The RCM fields an excellent chorus, and also finds ideal singers for the minor roles. There is more singing talent here than you could shake a baton at, making the opera’s focus on its three leads somewhat frustrating. The singers in the supporting roles: Ben Williamson, James Oldfield, John McMunn and Rosie Aldridge shine in the one or two arias each is allotted. Williamson is cast in the difficult position of countertenor number two. He plays Tassile, the Hamid Karzai of the piece, a leader of the conquered natives trying to secure a position for himself within the imperial hierarchy. Some of the lower notes of his first act aria were lost, and it is unusual to hear a countertenor struggling for the low notes, but a convincing performance nonetheless. Bass is in short supply in this opera, but James Oldfield redresses the balance admirably as Clito, the army captain whose brief rebellion forms basis of the opera's curiously inconsequential subplot.

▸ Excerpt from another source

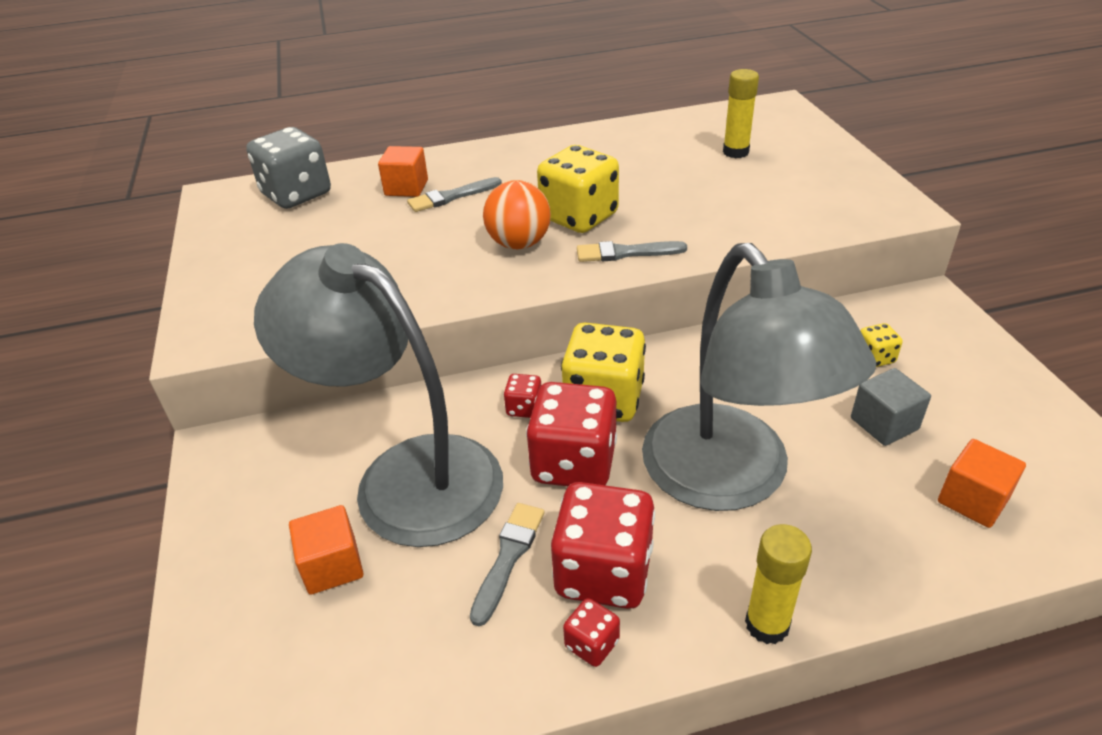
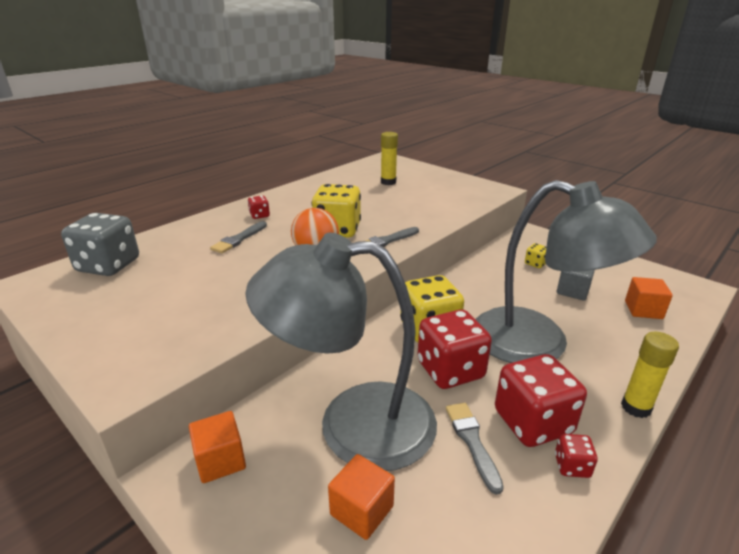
camera: 35 degrees left, 10 degrees down
(406, 188) = (198, 242): orange cube -> orange cube (220, 460)
(524, 408) = (388, 352): red dice -> red dice (259, 215)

But the majority of the solo work is divided between the two leading sopranos, Susanna Hurrell as Rossane and Sarah-Jane Brandon as Lisaura. These, too, are excellent casting decisions, the style and technique of each singer ideally suited to their respective roles. The last act culminates in a battle-of-the-divas sing off with arias alternating between the two sopranos. Composer and librettist conspire in forcing us to pick a winner. For this production it is no cop out to declare the result a dead heat.